Interleaf had a technology that was way ahead of its time. Because of that, they had a terrible business model - Interleaf's main product was a set of four Sun workstations and a laser printer, branded with the Interleaf name. The software alone was thousands of dollars per workstation. They couldn't sell many copies, since you needed a $10,000 workstation to run it.
It is actually quite hard to follow where each part of the text takes its new place in the transition. You can focus on one point ok but seeing the whole text is tough. If I would be using that, I think I would spend a lot of time flicking back and forth between the two views.
That being said, the code behind that gizmo must be quite sophisticated. It's pretty cool accomplishment.
We tried something similar to this a while back, it made people feel sick trying to follow the focus with their eyes. I see they haven't improved on it enough to stop that (watch it in full screen, several times in a row).
It's a nice toy, but won't work on extended periods of work, or indeed on complex documents.
I spent the last half hour or so using the demo provided. It's a bit disorienting at first, but after a few minutes it's very useful at keeping you focused on what you're working on. There is no delay or loss of focus going between editing and the rendered page. I let my kids try it and they suddenly understood quite a few things about nesting and wrapping text with tags that they've been struggling with after just a few minutes of watching their text change as it was rendered. It also worked with CSS so they could see how the same HTML looked totally different with some tweaks to the CSS page.
The demo doesn't let you save anything, but it's still fun to play with. Can't wait until this comes to main stream. All that searching and re-orienting with side by side windows seems so archaic by comparison now. It's like moving to scripting languages where suddenly you're working with live code instead of a compile cycle.
I look forward to this being integrated into browsers or other editors in the future. Keep up the good work guys.
Tools-> Web Developer-> Tilt (ctrl-shift-m)

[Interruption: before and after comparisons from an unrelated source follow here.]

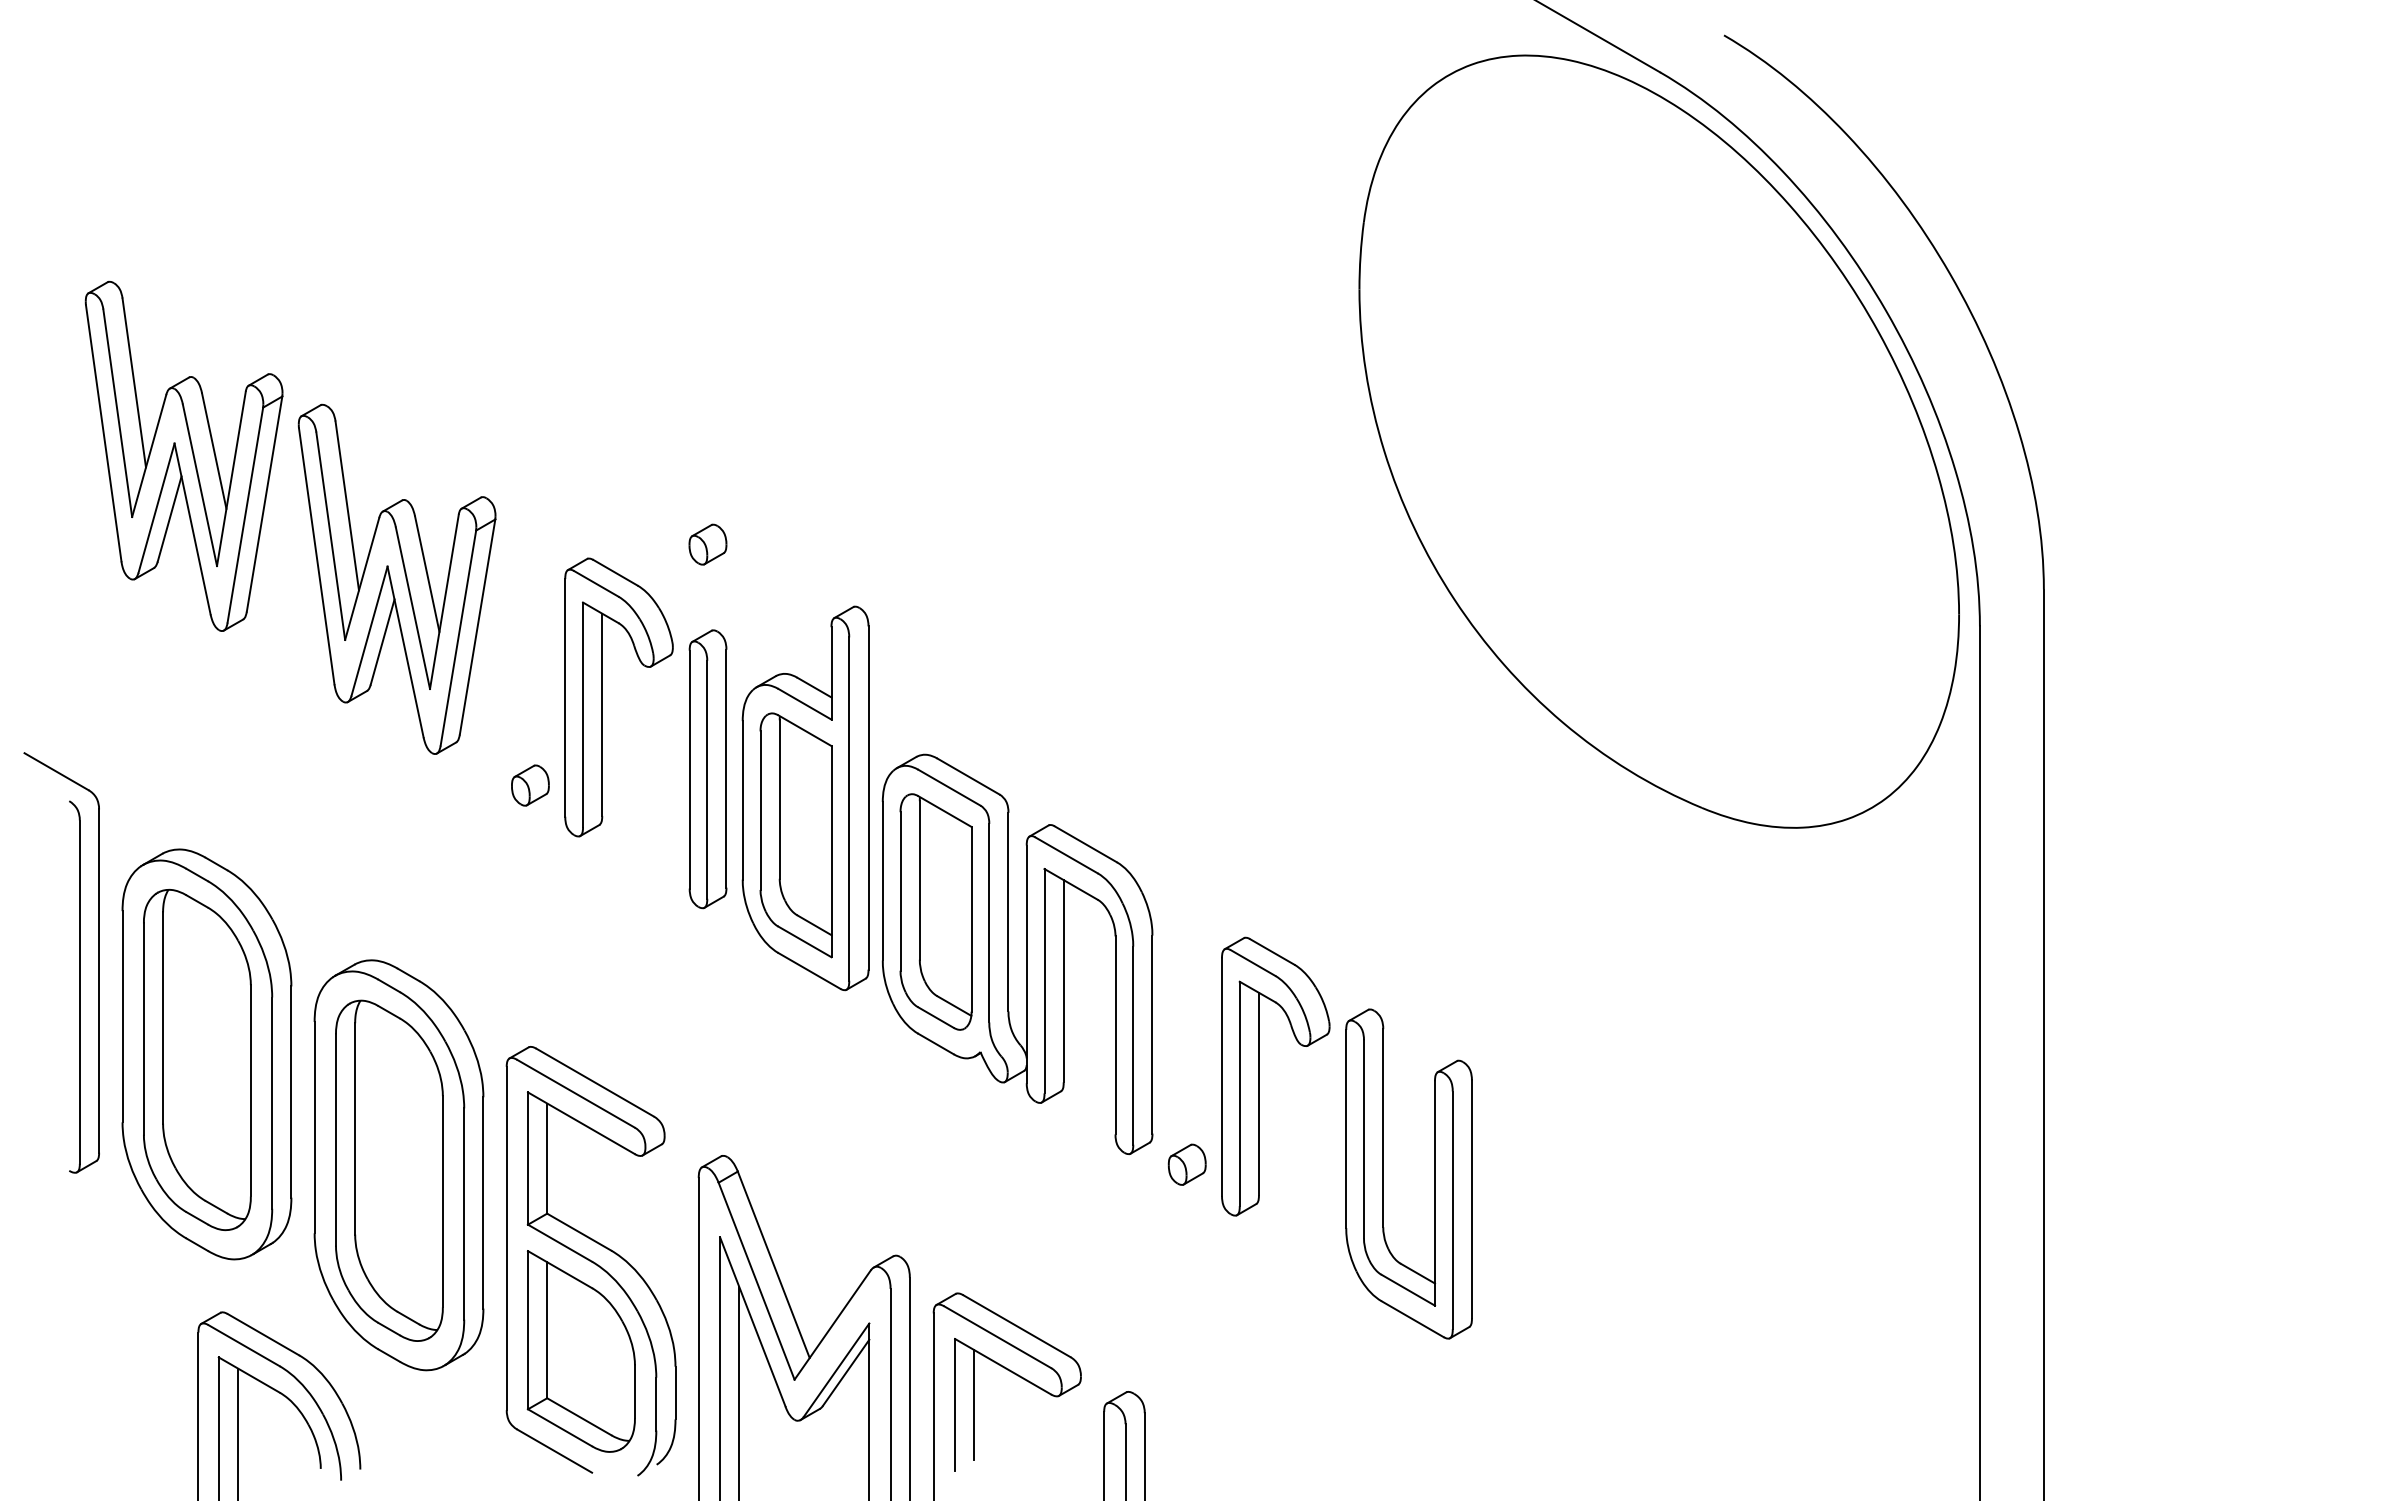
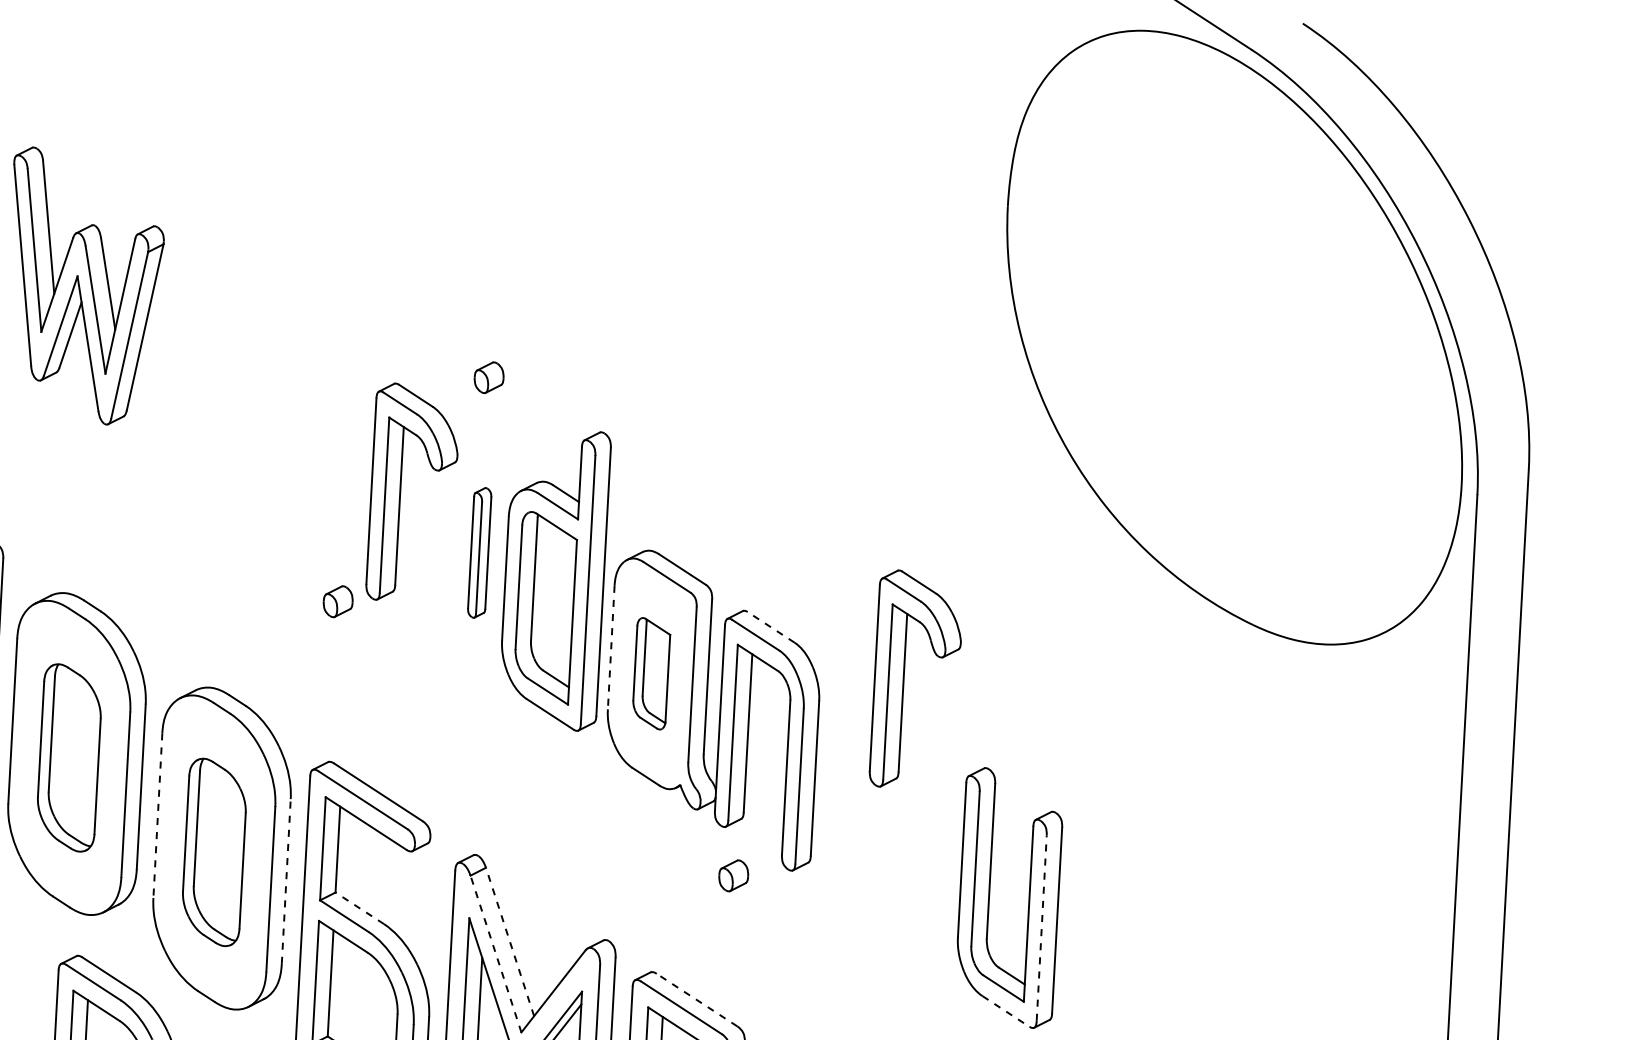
part: (396, 578) -> (244, 390), removed
part: (707, 769) -> (479, 553), size x0.6
part: (530, 785) -> (338, 601), moved
line: (1085, 844) -> (770, 627), solid -> dashed
line: (882, 881) -> (611, 647), solid -> dashed
part: (935, 911) -> (651, 673), size x0.6
part: (197, 1059) -> (69, 757), size x0.7
part: (1259, 1076) -> (904, 679), moved
line: (314, 1127) -> (157, 815), solid -> dashed
part: (1186, 1164) -> (733, 875), moved
part: (389, 1170) -> (214, 852), size x0.7
line: (483, 1202) -> (286, 881), solid -> dashed
line: (1452, 1210) -> (1041, 928), solid -> dashed
line: (579, 1232) -> (359, 908), solid -> dashed
line: (773, 1264) -> (509, 941), solid -> dashed
line: (756, 1281) -> (495, 954), solid -> dashed
line: (1412, 1319) -> (1005, 1011), solid -> dashed
line: (1016, 1326) -> (696, 1000), solid -> dashed

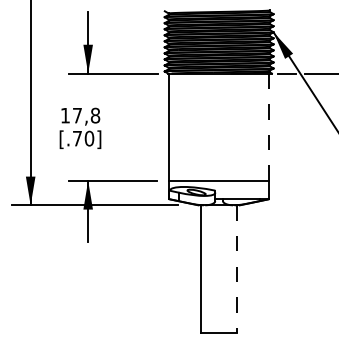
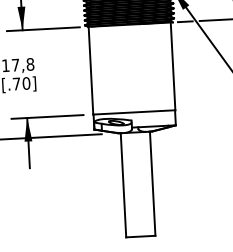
line: (269, 127) -> (173, 66), dashed -> solid
line: (237, 269) -> (153, 184), dashed -> solid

Has anyone any experience with this new feature?
Maybe I'm blind (morning coffee here) but what's the license for this new tool?
I think this would be nice to have as an option. I think it might depend on the document whether or not you'd want to use it. There are some things where you'd rather work WYSIWYG. Then there are some things where you prefer to stay with code. Sometimes split screen is better. Sometimes it's not adequate. Having one more tool in the bag sounds good. This probably takes some horsepower. If your boss says you can't get the bigger monitor because you don't need side-by-side, then tell him you need more horsepower to animate the documents.
In Emacs/psgml, M-x sgml-hide-tags RET (and show-tags, bound to the key of your choice) pretty much does, this, bar the typographics.
Does this for LilyPond on Windows, Linux and MacOS
http://frescobaldi.org/
Wikitext gui editors suck. Badly.
It would be really really helpful to see my wikitext parsed and displayed as I type. pressing Preview is irritating and time consuming.
As it is, I am in the middle of converting a 300+ intranet site that is full of images and markup to Confluence wiki. I really really would like to see my changes resolved in real time, if for no other reason than to spot my code stuffups early.
One little stuffup in wikitext can wreck the rest of the page..
I could see glimpse coming in handy in situations when I'm dealing with someone else's code, and it's a really neat concept. Even if it's faster to ALT+TAB and F5, I like that they're thinking outside the box, I could see myself using both methods and being happy with that.
Actually I just wanted to see what it would be like to post on the internet.